Three years after The Great Gatsby‘s publication, Paul Whiteman would assemble his orchestra in New York to record an arrangement of “The Love Nest”. It’s nothing special until, just before the end, Bix Beiderbecke steps forward for a sublime eight-bar cornet solo that perfectly evokes what we imagine to be the spirit of the Jazz Age.

Finally, when Daisy Fay is enjoying the social life of Louisville, Kentucky while Gatsby, her besotted swain, is making his way back from army service in the Great War, she is “young and her artificial world was redolent of orchids and pleasant, cheerful snobbery and orchestras which set the rhythm of the year, summing up the sadness and suggestiveness of life in new tunes. All night the saxophones wailed the hopeless comment of the ‘Beale Street Blues’ while a hundred pairs of golden and silver slippers shuffled the shining dusk.” Written by W. C. Handy in 1917, the song was a hit in 1921 for Marion Harris, who recorded many blues songs and was perhaps the first white female vocalist to achieve success by imitating (rather than caricaturing) the style of black singers.

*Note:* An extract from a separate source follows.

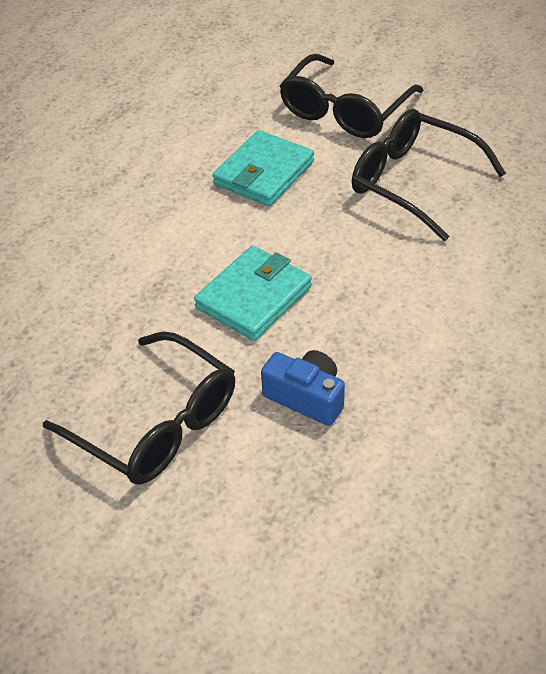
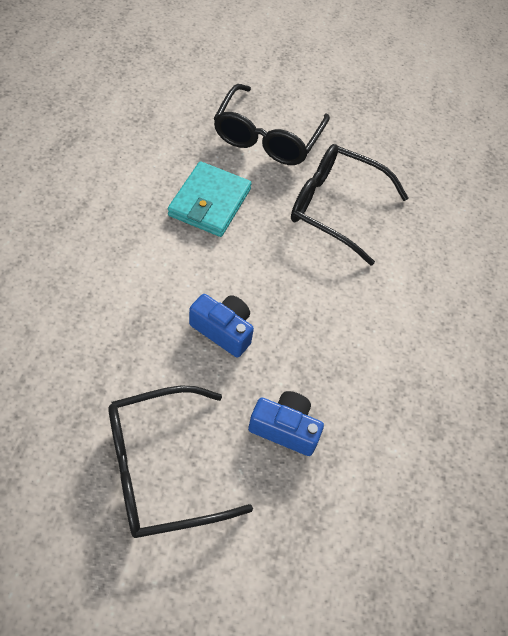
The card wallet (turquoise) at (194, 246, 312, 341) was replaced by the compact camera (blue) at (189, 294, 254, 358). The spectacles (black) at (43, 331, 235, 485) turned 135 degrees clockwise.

In a wonderful piece for the FT at the weekend, seeking Gatsby‘s echoes in our present condition, the author Sarah Churchwell concluded that the book “anticipates precisely the kind of society that would find Trumpism appealing: a culture losing its imaginative capacity, surrendering its ideals… The Great Gatsby captures a truth that repeats across generations: the powerful consolidate their control even as the dream of something better gleams ahead. Again and again, those with wealth and privilege fortify themselves against the possibility of a more just or democratic world, transforming progress into another cycle of entrenched power.”

Oh, well. Roll over, Vladmir Tostoff, and tell George Gershwin the news.

* The passage of musical description deleted from a draft of Gatsby is quoted from Some Sort of Epic Grandeur, Matthew J. Bruccoli’s biography of Fitzgerald, published in the UK by Hodder & Stoughton in 1981.